I just imagine the ghostwriter thinking to himself, "The Chelsea is a hotel in New York, right? I can have Beverly can stay there. Yes, authenticity!"

Noah and Molly sit in the limo as it drives aimlessly through the city. Molly first confesses she misjudged Noah then confesses she's hungry.

"Say no more." Noah touched the intercom. "Eddie, could you take us up to Amy Ruth's, on One-hundred-and-sixteenth? And call ahead, would you? I don't think they're open yet. Tell Robert we need some orange juice and two Al Sharptons at the curb." Through the glass divider, he saw the driver nod his head and engage the Bluetooth phone system.

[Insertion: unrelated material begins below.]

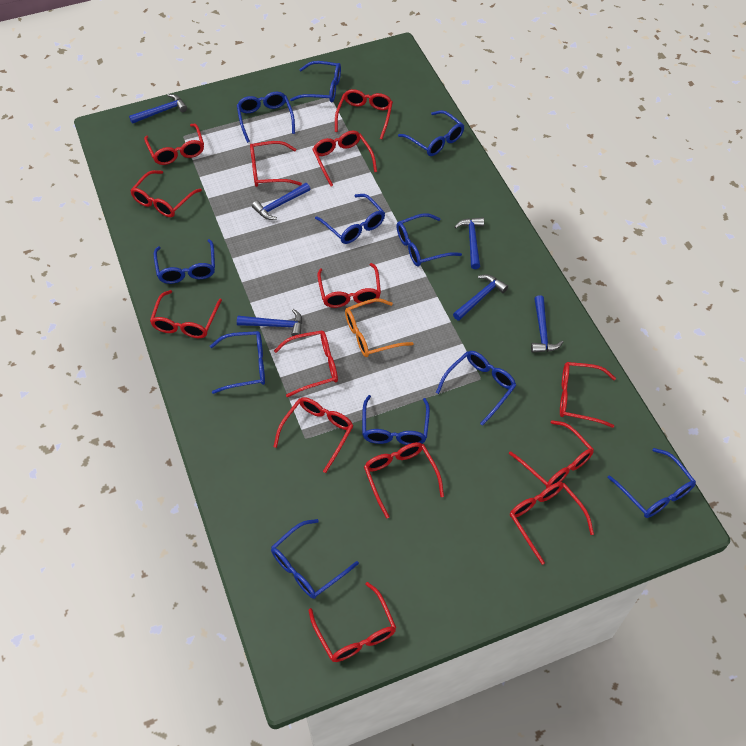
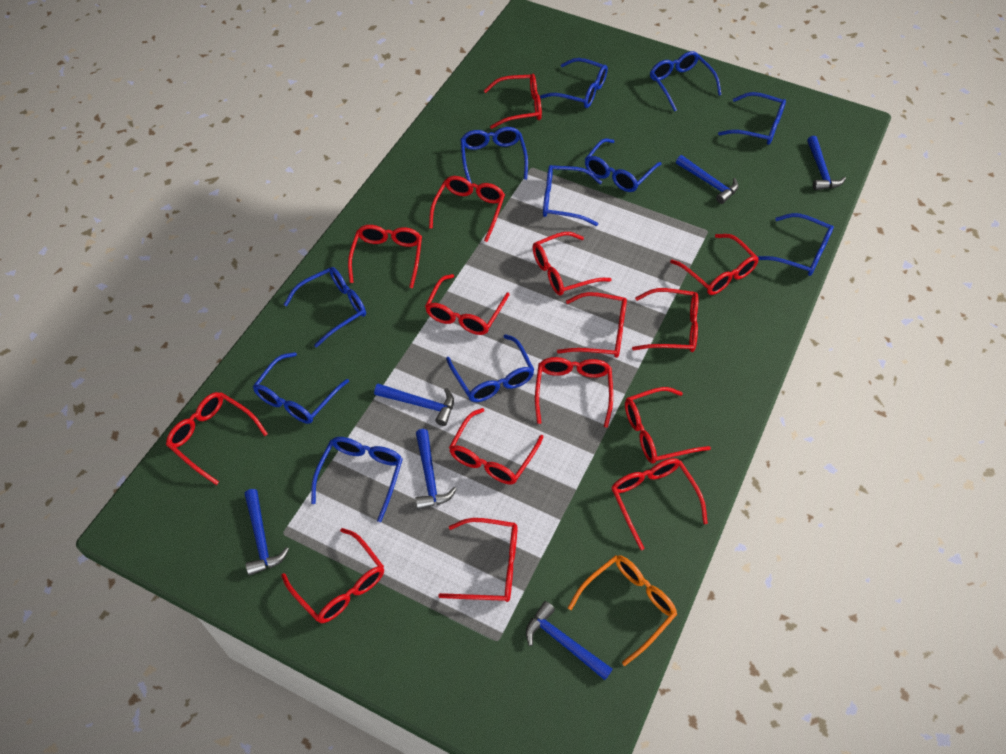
red glasses: 14 -> 15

Yay for soul food! Boo for dragging Robert out of bed to cook for Noah!

Backstory alert!:

On the way to the restaurant he learned a little more about her life. Her family had moved around a great deal when she was young, following her father's job as a journeyman engineer for Pratt & Whitney. They'd ended up living near Arnold Air Force Base outside Manchester, Tennessee. When her dad was killed in an accident at the testing facility there, that's where they stayed. Her mother then reclaimed her maiden name and started the patriot group they were both still a part of, the Founders' Keepers, a few years later.

Clenis alert! Changing the subject, Molly asks "Who's the most fascinating person you've ever met?"

He didn't hesitate. "President Clinton. Hands down."

"Really?"

"All politics aside, you've never seen so much charisma stuffed into one human being. And you brought up the subject of lying earlier—this man could keep twenty elaborate, interlocking whoppers in his head at a time, improvising on the fly, and have you believing every word while you're holding a stack of hard evidence to the contrary. His wife might be even smarter than he is, but she doesn't have any of that skill at prevarication, and Gore was pretty helpless if he ever dropped his script. But Clinton? He's like one of those plate spinners at the circus: he makes everything look completely effortless. And obviously, in a related skill, he's a total Svengali with the chicks."

"I never found him all that attractive."

"Oh, but it's a whole different thing when someone like that is right next to you, as opposed to on your TV. If he was sitting here now, where I'm sitting? I promise, you'd be helpless. He wouldn't even have to try. You'd listen to him recite from the phone book for an hour and swear it was written by Oscar Wilde. Clinton could read you a fairy tale and you'd be down to your panties by the time Rapunzel let down her golden hair."

"I'll have to take your word for it."

"That being said, he's also one of the most ruthless sons of bitches who ever walked the earth, and we won't see another one like him for generations."

Back in the author's note, Beck said "the words Republican or Democrat rarely appear in this book, and when they do, it’s in an equally unflattering light." Okay. Sure. When this book gets around to calling W. and Cheney the d-bags that they are, I'll believe Beck is a non-partisan man of the people, and not the right wing hack that he appears to be.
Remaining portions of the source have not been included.